Nerves and new sheets: NDSU students move into dorms

FARGO – An onslaught of new students, families, mini fridges and extra-long twin sheets hit North Dakota State University’s campus early Saturday morning for the first day of move-in for freshman students.

Over the weekend about 3,300 students will kick-start their college careers by moving into NDSU’s residence halls before classes start Monday evening.

Rian Nostrum, director of Residence Life at NDSU, said 90 percent of the new students will have moved in Saturday, while the remainder of the first-year students would trickle in today.

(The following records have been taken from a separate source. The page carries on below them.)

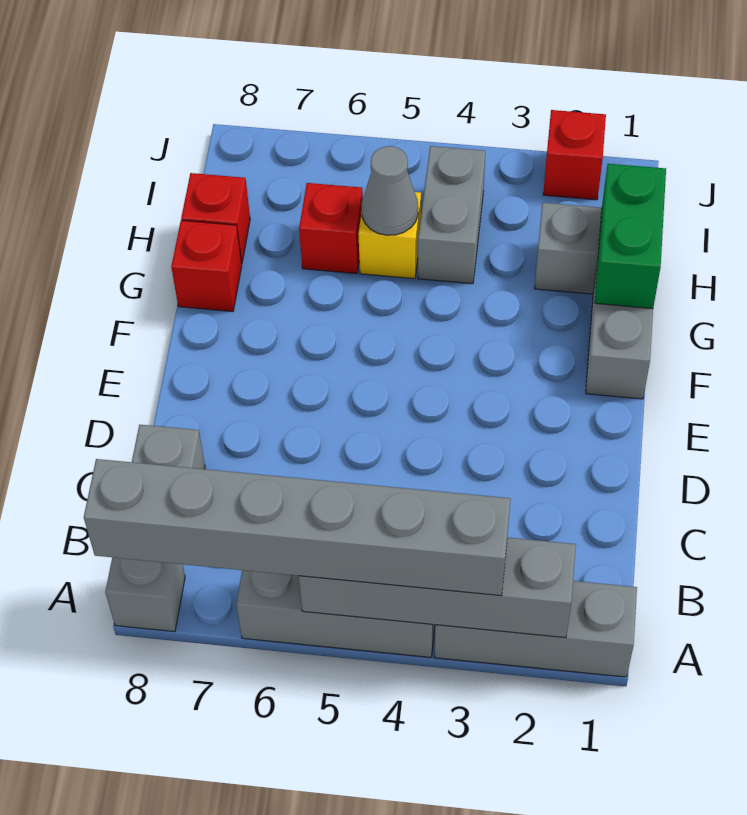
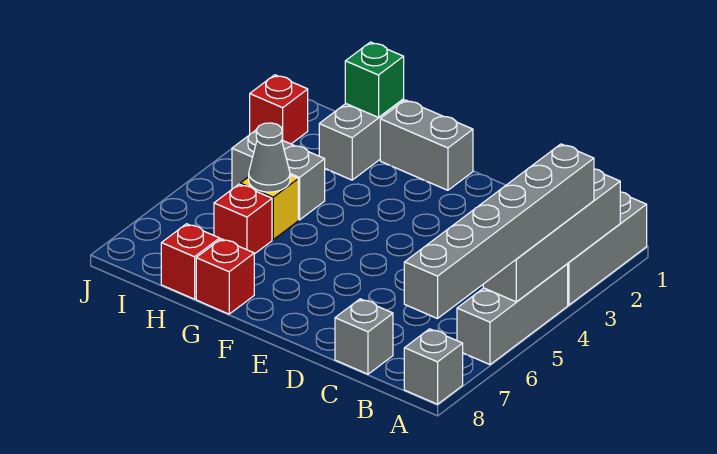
green brick G1:H1 level 2 -> green brick H1 level 2

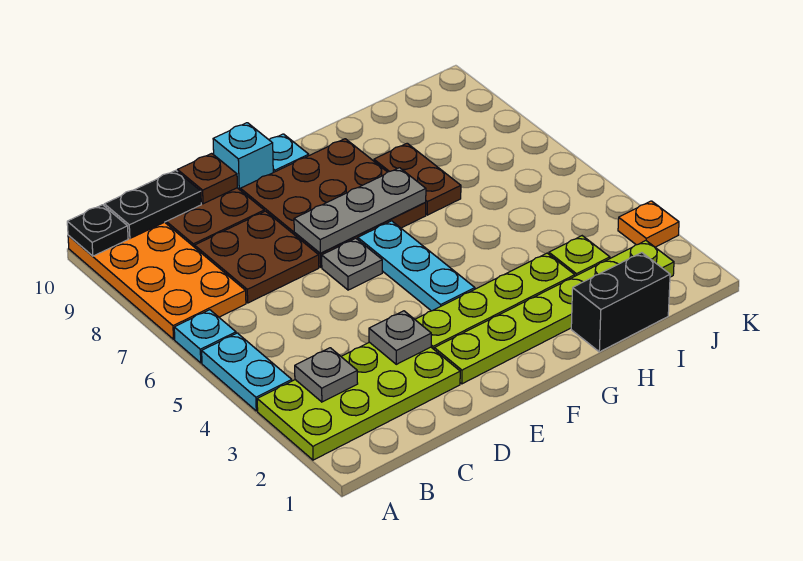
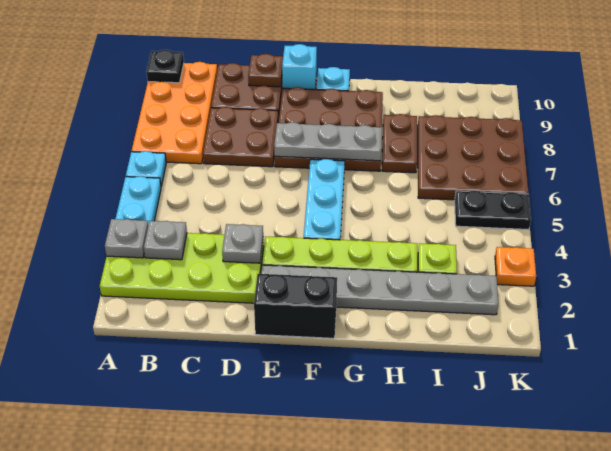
black plate B10:C10 level 2 -> black plate J5:K5 level 1
lime plate E2:J2 level 1 -> grey plate E2:J2 level 1
grey plate E6 level 1 -> grey plate A3 level 2
black brick H1:I1 level 1 -> black brick E1:F1 level 1
none -> brown plate I6:K8 level 1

Swarms of volunteers clad in bright yellow T-shirts greeted new students in their fully loaded vehicles and helped them carry belongings into the rooms they’ll call home for the academic year.

More than 100 volunteers assist during the move-in process for the school’s 12 residence halls.

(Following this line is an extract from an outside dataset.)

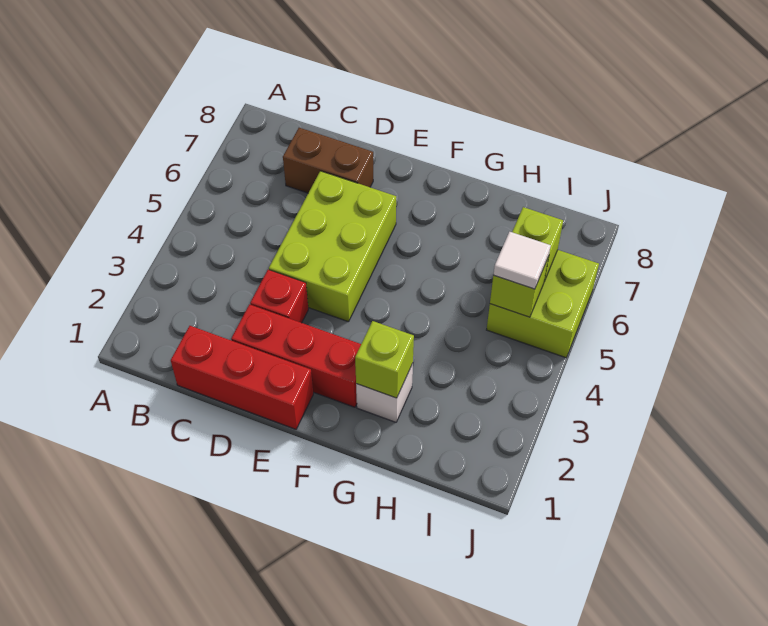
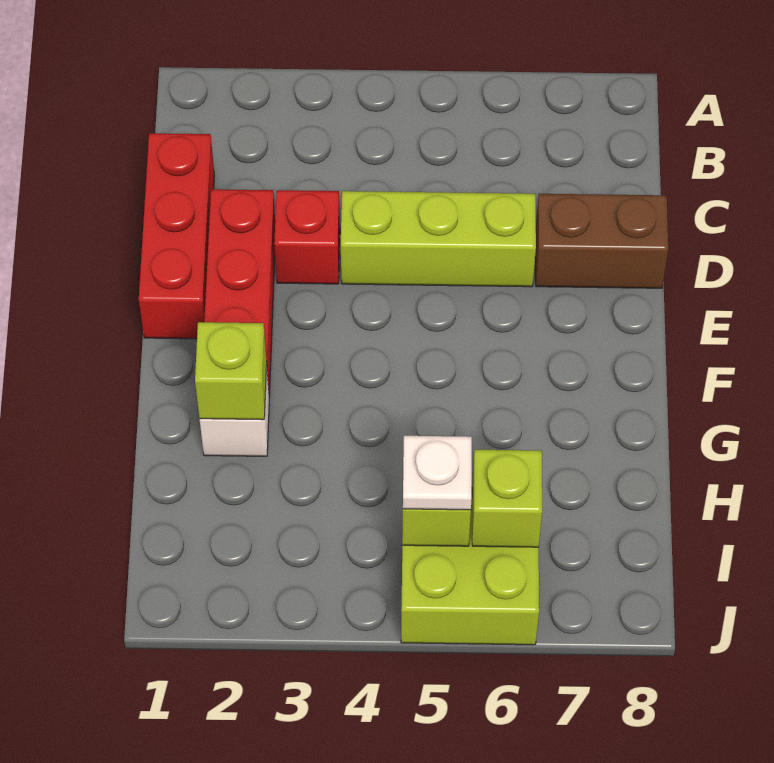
brown brick C7:D7 level 1 -> brown brick D7:D8 level 1
lime brick D4:E6 level 1 -> lime brick D4:D6 level 1
white tile I5 level 3 -> white plate I5 level 3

Following family’s footsteps

Freshman Alex Meyer, of Woodbury, Minn., was all set up in his new room on the third floor of Johnson Hall early Saturday. He’ll share it with two others whom he briefly met earlier that day.

“He’s my oldest and the first so it’s kind of a big deal,” his mother, Stephanie Meyer, said of the milestone.

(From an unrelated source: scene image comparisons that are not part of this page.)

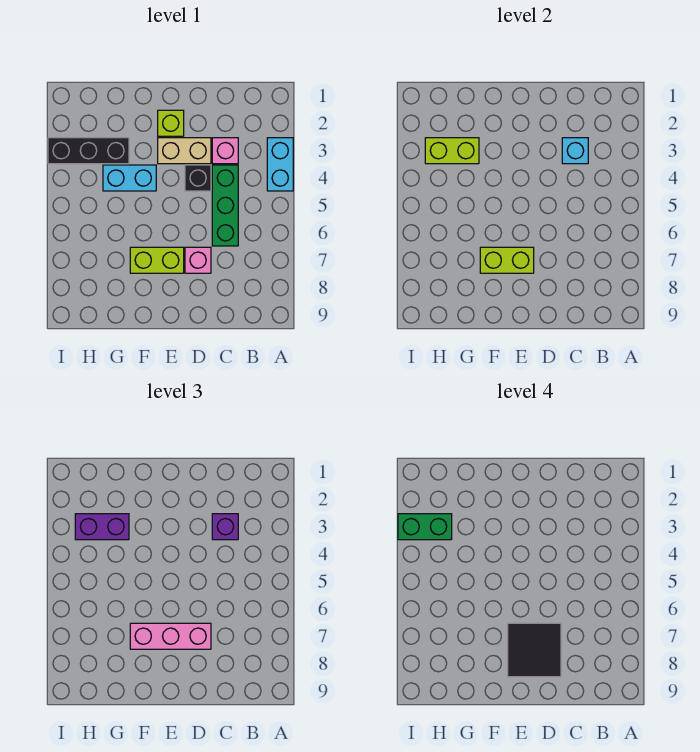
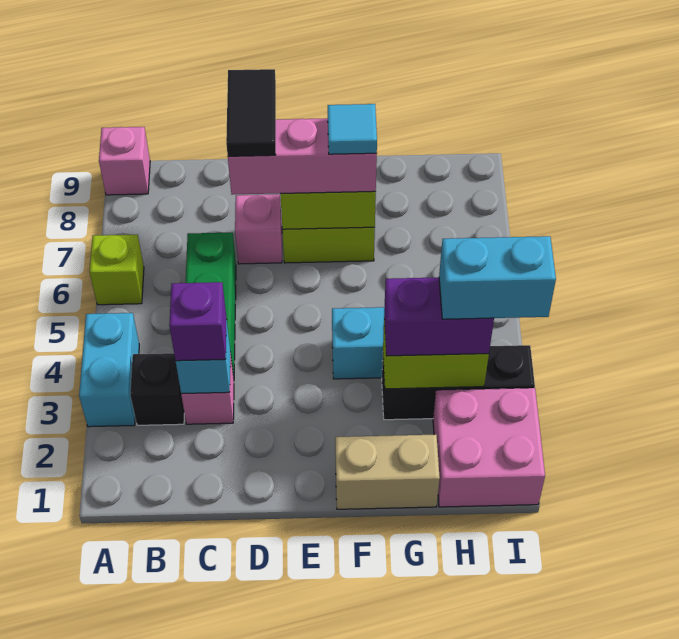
none -> pink brick A9 level 1
tan brick D3:E3 level 1 -> tan brick F1:G1 level 1
black brick D4 level 1 -> black brick B3 level 1
black tile D7:E8 level 4 -> black tile D7:D8 level 4
lime brick E2 level 1 -> lime brick A6 level 1
none -> cyan tile F7 level 4
none -> pink brick H1:I2 level 1
green brick H3:I3 level 4 -> cyan brick H3:I3 level 4

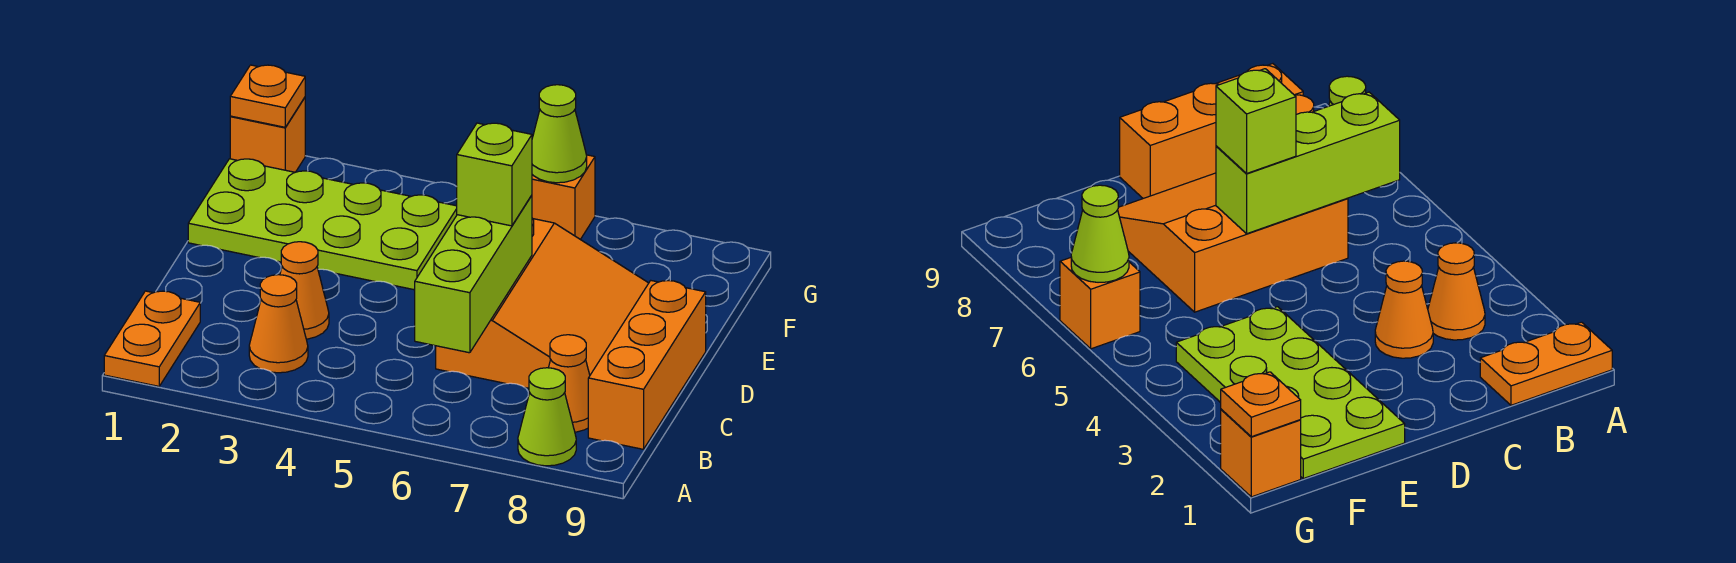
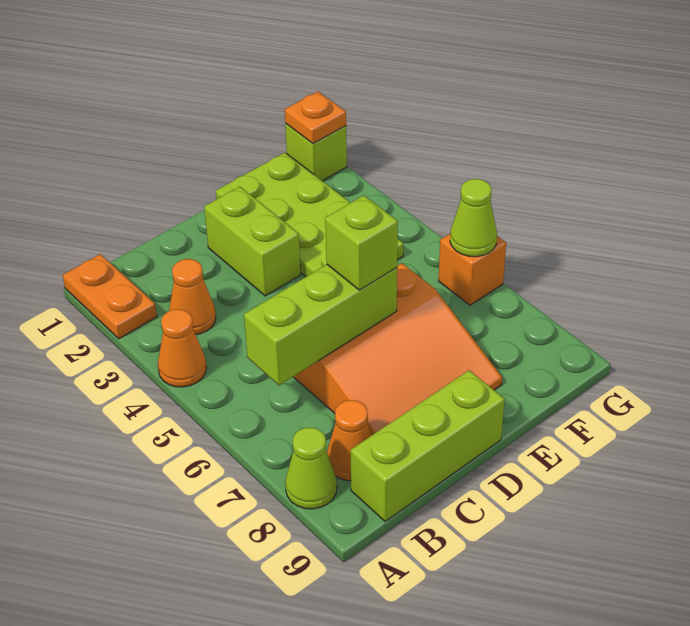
orange plate A1:B1 level 1 -> orange plate A1:A2 level 1
orange brick B9:D9 level 1 -> lime brick B9:D9 level 1
orange cone C3 level 1 -> orange cone A4 level 1
none -> lime brick D2:D3 level 1
orange brick G1 level 1 -> lime brick G1 level 1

While he may be her oldest child and the first she’s sending off to college, her son is certainly not the first in the family to choose NDSU. Several members of his family, originally from Wahpeton, N.D., attended NDSU, including his father.

But his dad wasn’t the type to push his son toward his alma mater.

“It was really nice. He didn’t care that I was thinking about it,” Alex Meyer said.

He said he settled on NDSU because of the value and his familiarity with the area. He plans to study sports medicine and will start the semester with a 17-credit load.

Though he’s the first, Stephanie Meyer said she’s not too worried about how her son will fare on his own in college; he’s been doing his own laundry for years.

“He’ll be fine,” she said, but his family left him a care package just in case.

It’s difficult for some parents to let go, even though their children are eager to jump into college activities, Nostrum said.

A family lunch provided by the school in the Memorial Union on Saturday helps parents “know their cue” to leave, Nostrum said.

“We joke that this is the moment to start to say good-bye,” he said during the lunch.

It’s good timing because many students will want to be on their own later that night. Saturday evening is the kickoff for a series of “Welcome Week” events designed to help new students interact with each other and the campus.

Activities like a carnival, hypnotist show and a dance club are hosted by various programming boards at the school, Nostrum said.

Alissa Ningen, 18, made the trip from Brookings, S.D., with her parents Friday night before moving in.

They had finished the job of unloading all of her things into her new digs at North Weible Hall by 9 a.m. Saturday. She’ll share a room in the women-only residence hall with another student whom she met and texted with throughout the summer.

Ningen, an only child, was admittedly nervous to start her first year of college.

Her parents weren’t about to push her out of the nest without a safety net. They set up an account with a local dealership where she can get her oil changed and have it billed back home and gave her a gas card for Cenex stations. Before her mom leaves town today, she’ll leave a list of instructions for laundry, Ningen said.

“I’m definitely nervous … Just being out on my own after having [my mom] do everything for me for so long,” she said.